For the system size you are showing here (9 and 10) you can comfortably use exact diagonalization. ED becomes painful at around 14 spins if you cannot exploit symmetries to reduce the mateix size.

Regarding dt, I apologize for the typo in my previous message; it has been corrected.

The function I am benchmarking computes the matrix exponential of a 2^{\text{nbit}} \times 2^{\text{nbit}} matrix applied to a 2^{\text{nbit}}-length vector. Consequently, we expect the computational cost to roughly quadruple when nbit is increased by one.

The primary cost arises from applying the time evolution operator to the state, while there is no computation when constructing the operator itself in Yao.jl.

I’ve confirmed that nbit=10 requires 1000 times more computational resources compared to nbit=9, although there might be some optimization or caching involved during the second execution.

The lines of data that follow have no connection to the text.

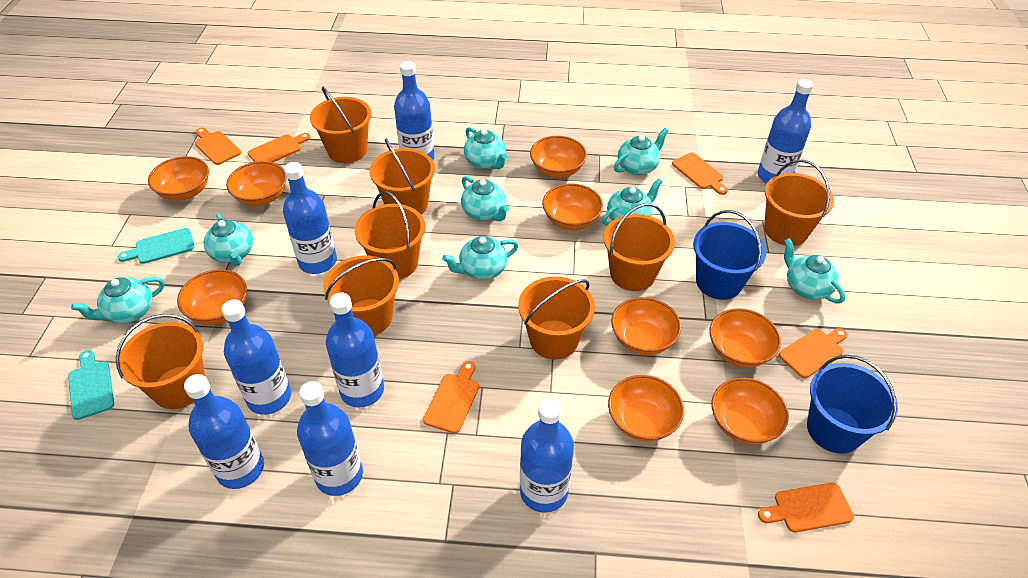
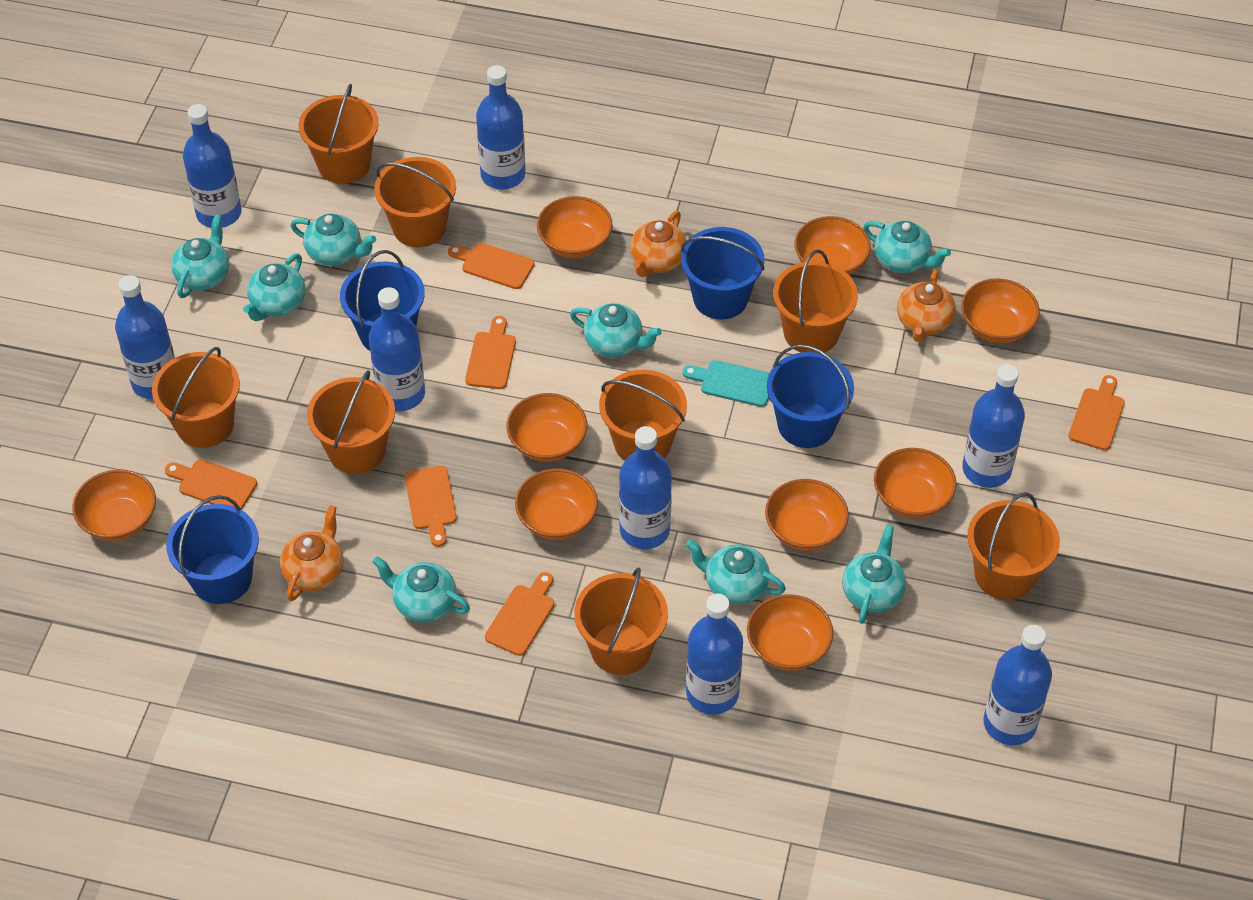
blue bucket: 2 -> 4
orange teapot: 0 -> 3
turquoise cutting board: 2 -> 1

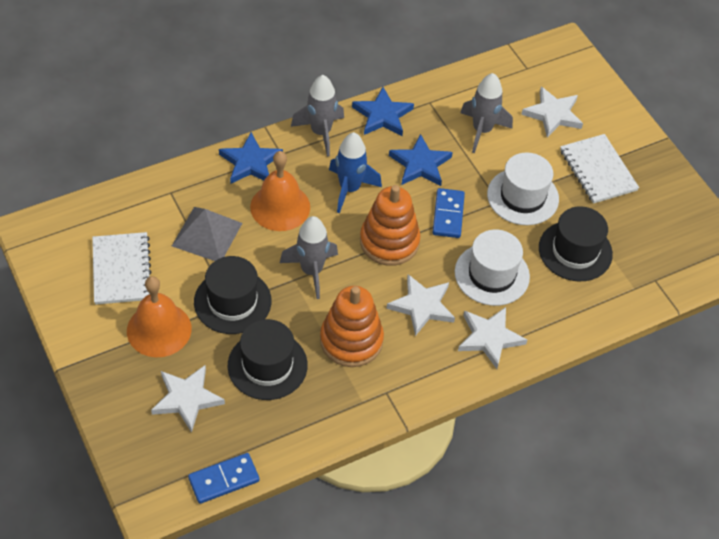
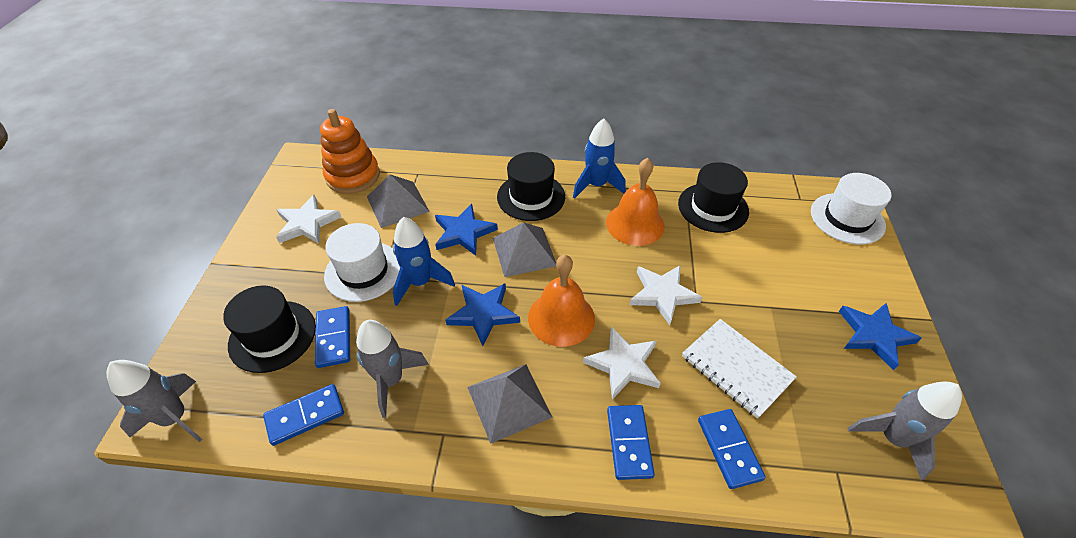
blue domino: 2 -> 4
blue rocket: 1 -> 2
grey pyramid: 1 -> 3
orange stacking toy: 2 -> 1
white notebook: 2 -> 1
white star: 4 -> 3

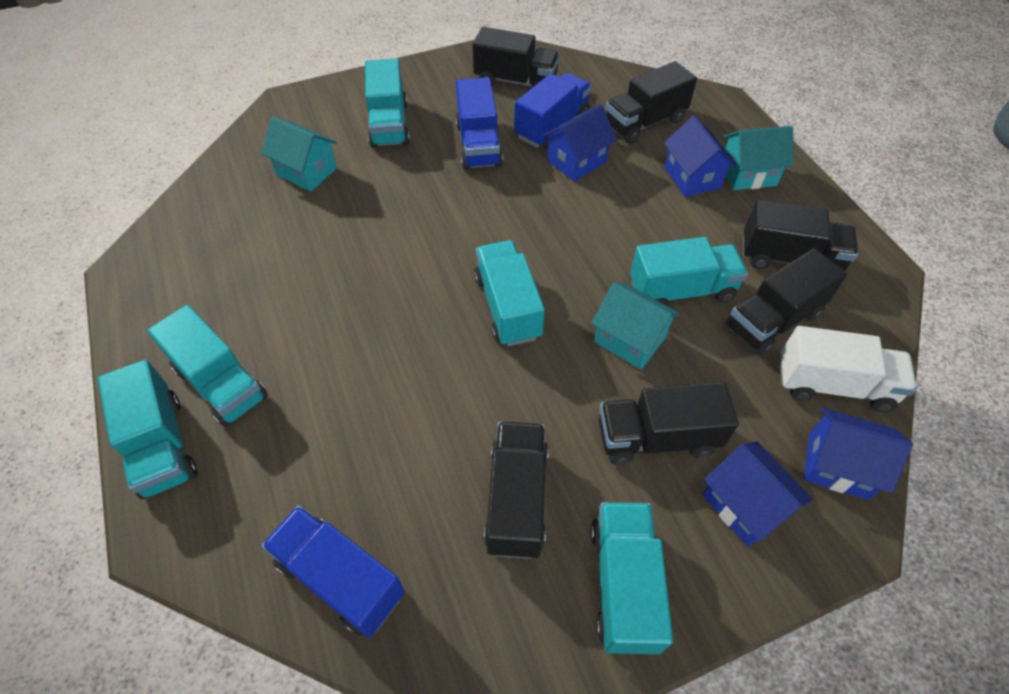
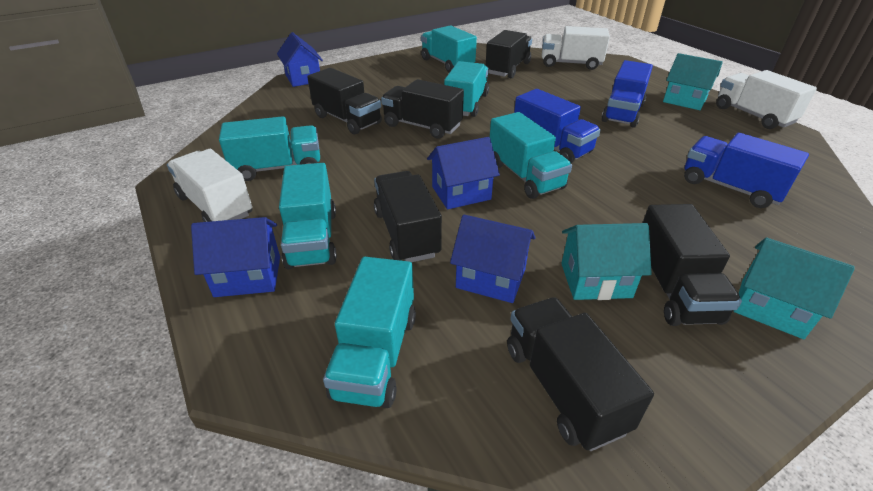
white truck: 1 -> 3

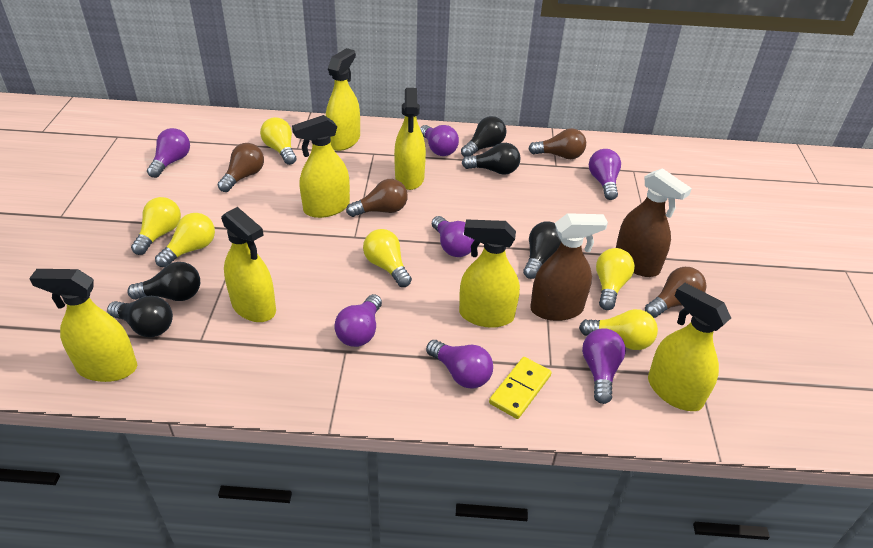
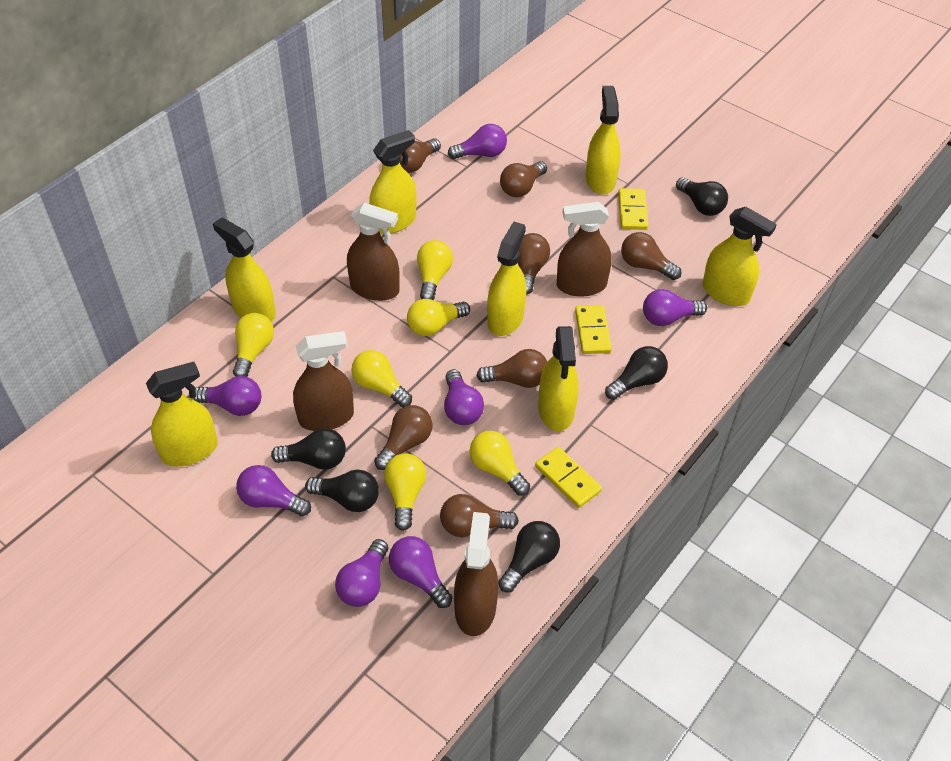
brown light bulb: 4 -> 7
brown spray bottle: 2 -> 4
yellow domino: 1 -> 3

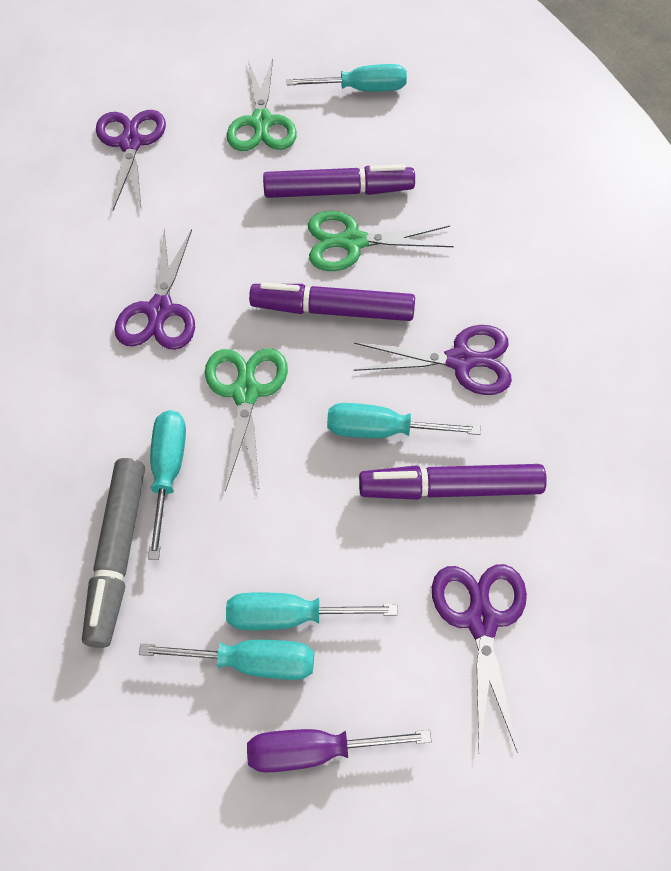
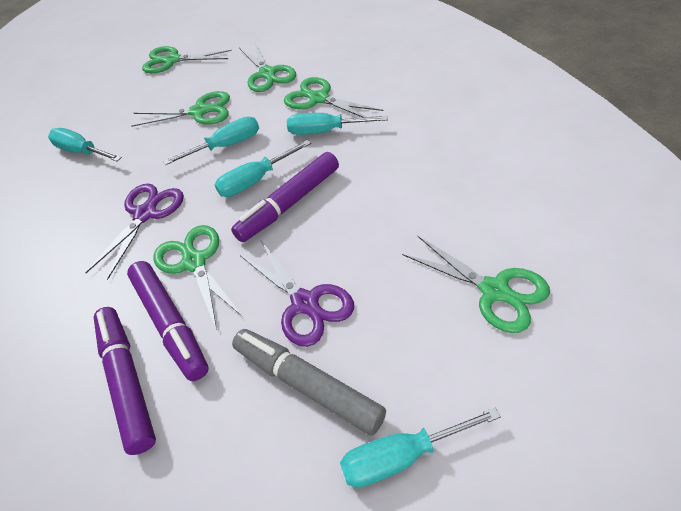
green scissors: 3 -> 6
purple scissors: 4 -> 2
purple screwdriver: 1 -> 0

@time test(9, 5) # 6.693782 seconds (1.38 M allocations: 63.818 MiB, 0.52% gc time, 392.13% compilation time)
@time test(10, 5) # 145.690263 seconds (1.48 M allocations: 190.477 MiB, 0.09% gc time, 0.01% compilation time)
@time test(9, 5) # 0.126992 seconds (5.80 k allocations: 9.043 MiB)
@time test(10, 5) # 146.079248 seconds (1.48 M allocations: 190.437 MiB, 0.15% gc time)

Thank you for your insights. I believe the large dt in this specific algorithm is indeed causing the significant slowdown. However, it appears that Yao.jl does not offer the option to use other algorithms for time evolution.

I am now using MathLink.jl to pass the state and the Hamiltonian to Mathematica and complete the time evolution.

What do you do in Mathematica? What is your goal in the end?

The transverse-field Ising model you solve above could be implemented in Julia rather easily as well. I study disordered spin systems and have some libraries for constructing spin models and stuff. You could write an equivalent code to your OP like:

using SpinModels # not registered - see https://github.com/abraemer/SpinModels.jl
function psi_t(N, h, t)
# TFIM
H = NN(PBC(Chain(N))) * ZZ(0.5) + h*X(ones(N))
U = cis(Hermitian(Matrix(-t*H)))
state = zeros(2^N)
state[1] = 1.0
return U*state
end

Of course this is not efficient if you want different times and different states. So what is it you want to achieve in the end

Also if you wanted to exploit some symmetries, you can use SpinSymmetries.jl to construct projectors onto the differen sector. This is usually still worth it even if you state lives in all sectors (as it does in this example)

What I did in Mathematica is MatrixExp[-iHt, state] where H is the Hamiltonian and t is the evolution time. When t is large, Mathematica gives the result much faster, as I mentioned earlier.
I am actually dealing with a chaotic Hamiltonian. So I may expect less acceleration by exploiting any symmetries. Also I decide to continue using Yao.jl because I want to experiment some circuit operations. Anyway, thank you for your recommendation and I may recommend you as the solution

This is due to some issues that related to precision. If you are familiar with developing a package, could you please help us test the performance gain by switching back to ExponentialUtilities?

Maybe we should consider having two backends in Yao.

Hi Jingguo, thank you for your suggestion! I’m not fully prepared to develop the package, but I agree that having dual backends in Yao would be valuable.